God in Three Persons. What a concept. What a project. What a wonderful, delicious, frightening, sad, lovely, horrific tale. I adore every second of it.


My primary experience of this album was one of confusion and slight repulsion. The end was so utterly jarring that I felt that to some extent, the album had attacked me. The violence of Kiss of Flesh followed by the gentle realization explained in the dreamy Pain and Pleasure made me want to avoid the album as a whole for a while - it was harsh and a difficult to wrap my head around. I was very genuinely confused by what I had experienced.

Needless to say, I went and listened to the Commercial Album a couple of times to cope with the confusion of the work. I can say that while I have not recovered from the confusion as a whole, I have learned to embrace the confusion as a fundamental part of the work and I have recognized how the overlapping themes of the work are what make it so, so good.

Song by Song

Main Titles (God in Three Persons)

Even the beginning of the album is entirely unafraid to tell us that it is going to be unlike any previous work from The Residents. From the sound of it, one could easily assume it was by another group entirely. Make no mistake - atypicality is set as the norm. Anything is possible.

The presence of credits being shown up front is sort of strange for a Residents album - we often go by not knowing who did what. The shift is wonderfully jarring.

Hard and Tenderly

This track sets us off on the winding trail of the album. Mr. X, our narrator encounters the twins for the first time. His first impression seems to be that the twins are not only deviant in fundamental nature, but also pure and knowing… more so than anyone around them. Mr. X sees them as equally aware and knowing to himself, and thus has the braveness to meet them.

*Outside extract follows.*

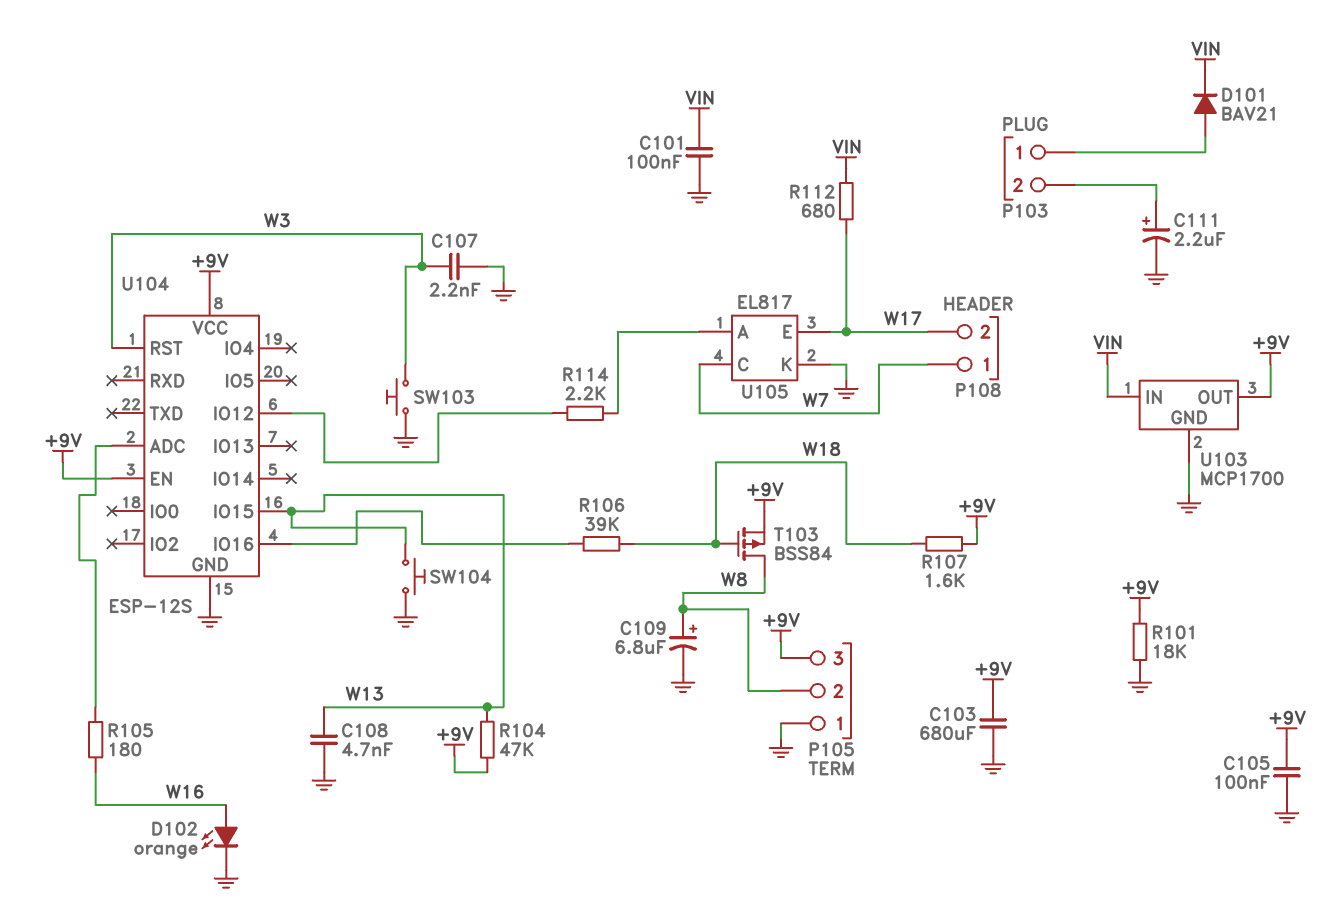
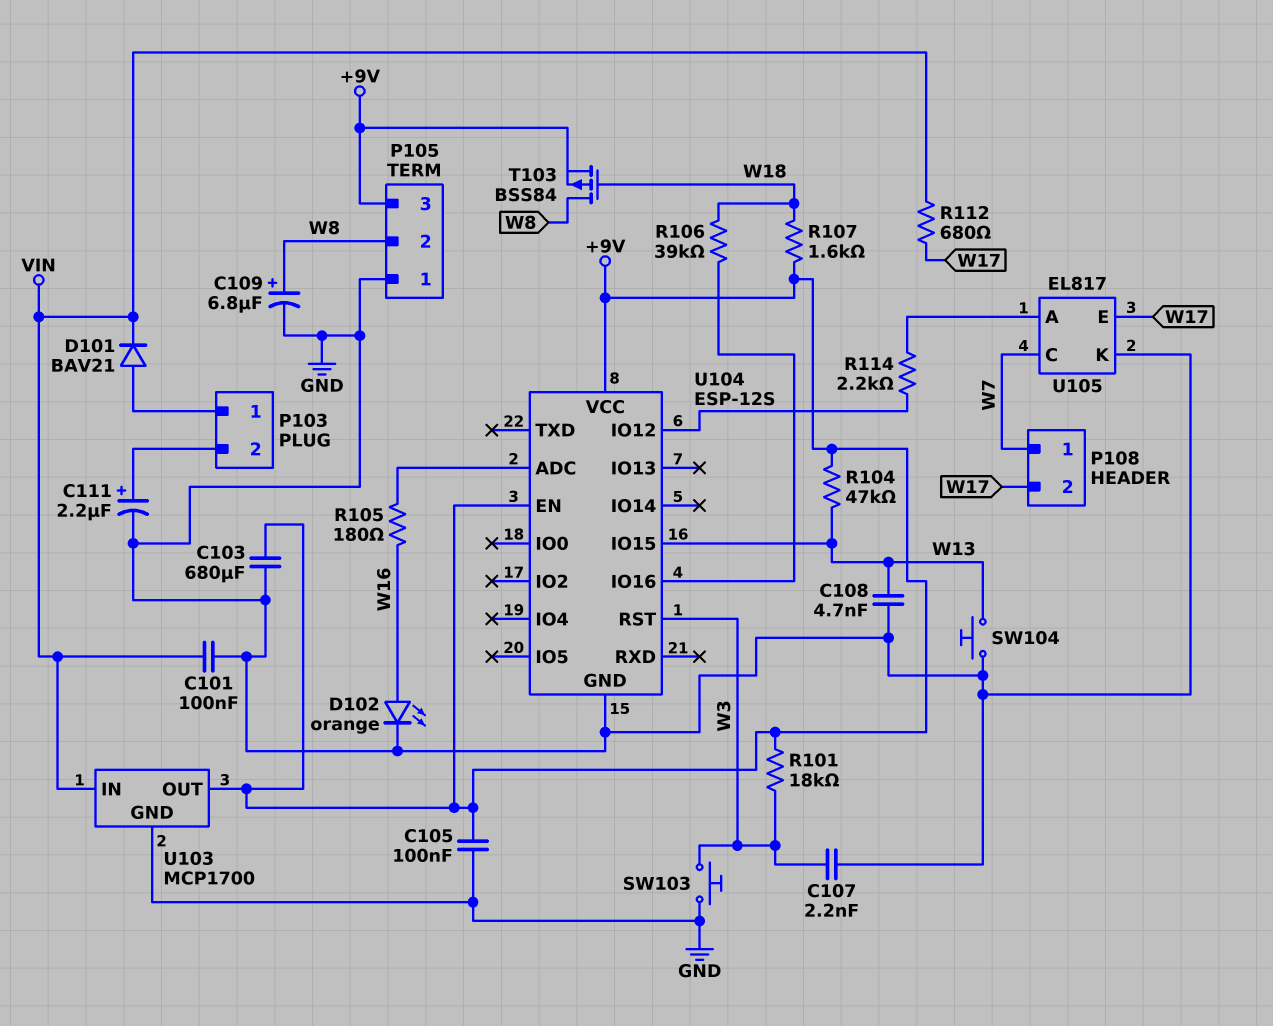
R101: 18k (+9V, GND) -> 18k (+9V, W3)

The encounter brings out the first duality. The twins are a duality in his eyes, and this brings out a duality in him. This first duality is a gut reaction. He both longs to touch their holy union, but also believes that to approach them would be “insane”. The twins, all the while, seem to have seen this encounter coming from a mile away. They realize from the beginning that Mr. X is not above lying to them for his own sake, calling himself any name other than Ed. They know that he recognizes their hyper-awareness, but he cannot conceptualize to what extent this ability could put them above him in terms of the ability to recognize one’s surroundings. So they laugh.

They know, as far as they can tell, who and what he is.

Devotion?


And here is where the unsureness of his interactions with the twins arises for the first time. He has a conflict in perception, in mindset. Since the album is told looking back, he sees now what he may not have seen then. He was growing quite attached to the twins. He realized that, already, they had the upper hand over him (although it did not seem as if he wanted to recognize the weight of such a thing). The chorus sings at us, from an objective perspective. They watch and commentate, speaking the obvious. But yes, something is coming.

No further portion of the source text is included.